Como é mágico (e difícil) fazer um bebê dormir nos seus braços

Rodrigo Ratier

10/05/2019 04h00

(Crédito: Armin Hanisch/Freeimages)

"Tudo que um recém-nascido mais quer ao chegar ao mundo", escreve Laurence Pernoud, francesa autora de clássicos manuais de maternidade/paternidade, "são braços que o embalem". Diz a autora que essa necessidade de conexão precede até mesmo a necessidade de alimento, um traço que o ser humano tem em comum com outros primatas.

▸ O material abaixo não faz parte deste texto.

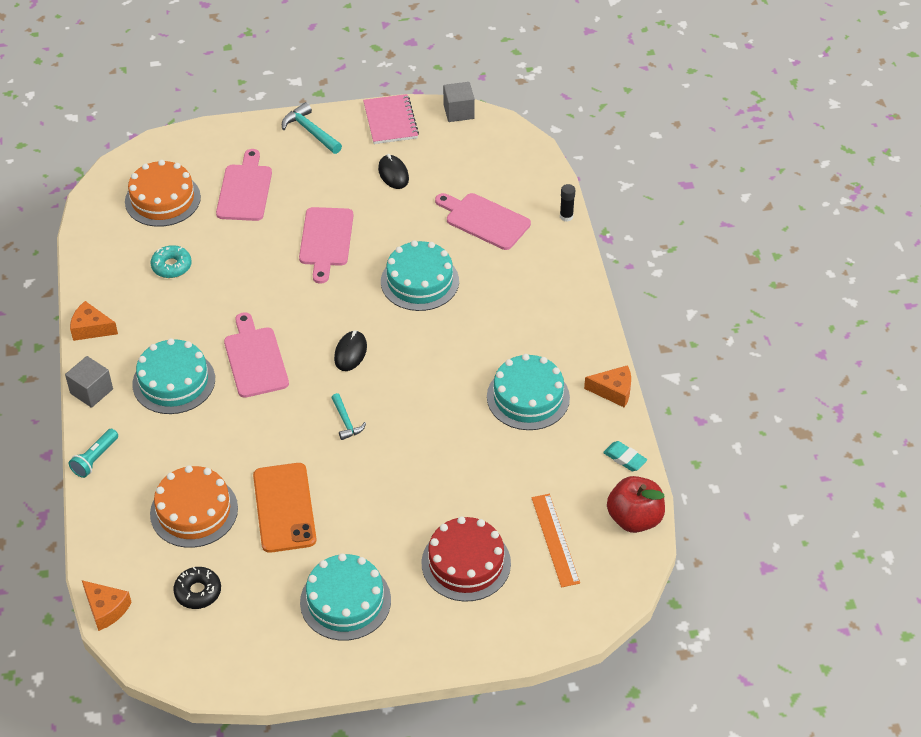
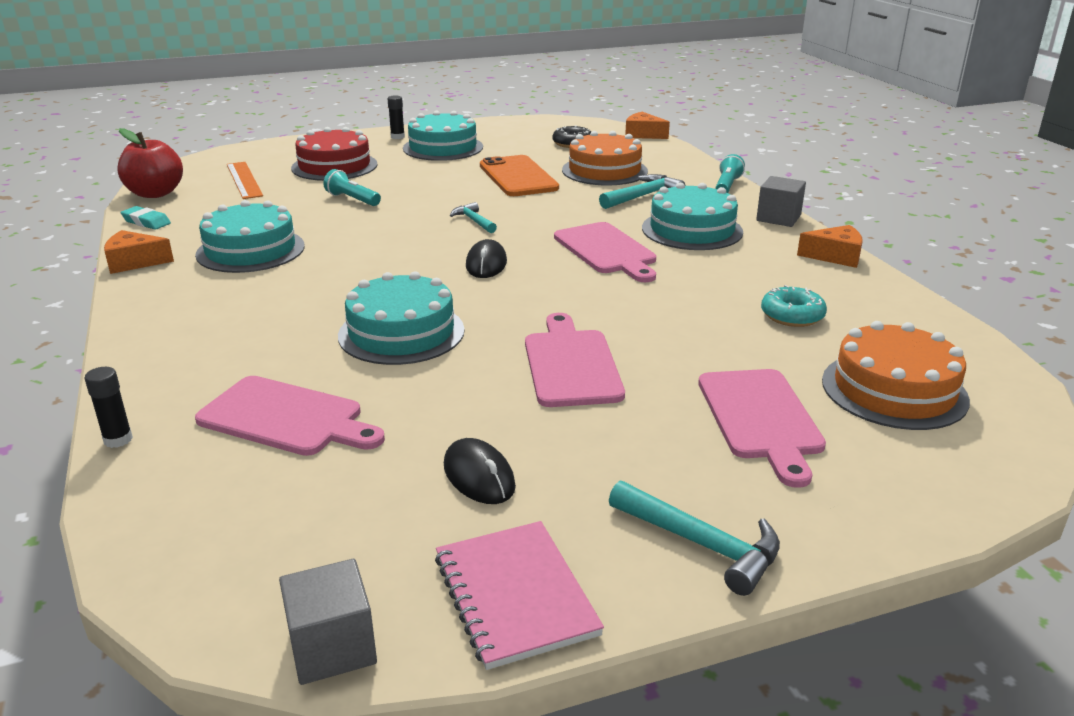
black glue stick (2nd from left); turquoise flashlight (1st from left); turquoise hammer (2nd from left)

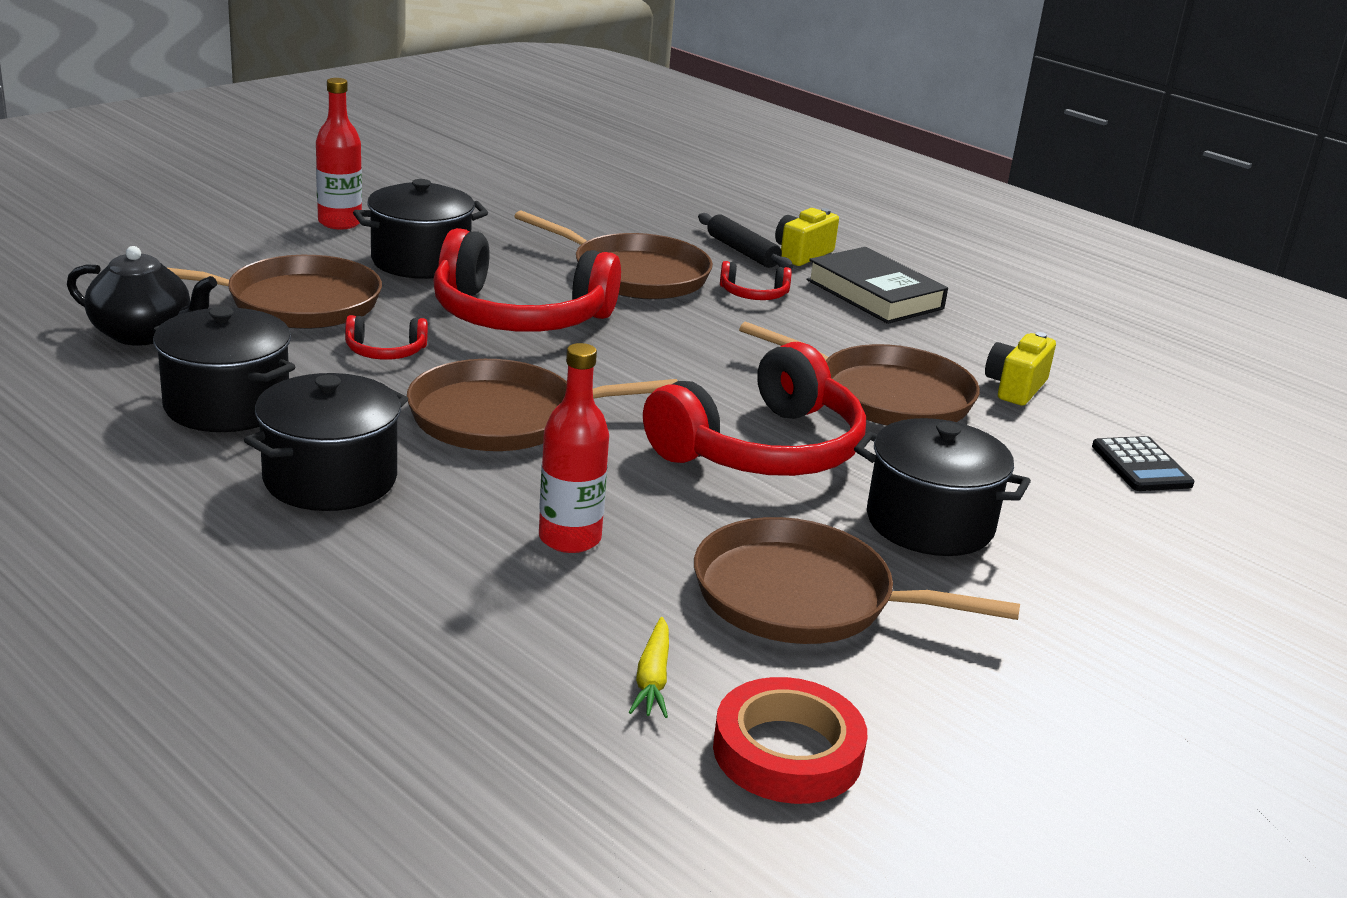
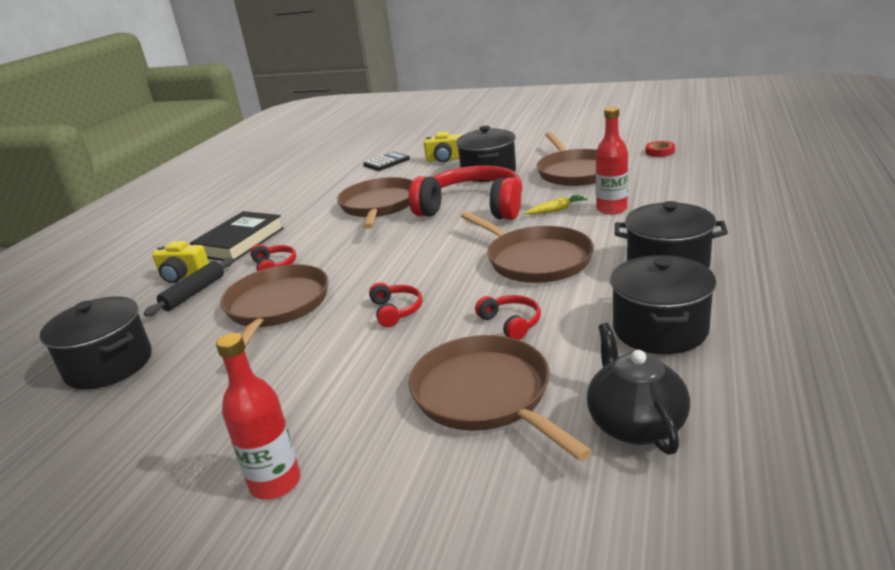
black pot (1st from left); red headphones (2nd from left); yellow camera (2nd from left); yellow carrot; red tape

Concordo. Há poucas coisas mais comoventes na vida do que fazer uma criança dormir nos braços. Pai de duas, tive a chance de ninar Luiza até quando ela e meu corpo suportamos. Agora é a vez de Clara. Elas são tão diferentes, mas na hora do acalanto, a sensação é a mesma. O olhar atento e fixo vai pouco a pouco se transformando com piscadas mais e mais prolongadas. Vem então um grande suspiro, como se dissesse: estou bem, agora vou relaxar. E a expressão serena capaz de desaparecer com qualquer problema, de lembrar que apesar de tudo estamos bem, e que as coisas, de uma forma ou de outra, vão se resolver.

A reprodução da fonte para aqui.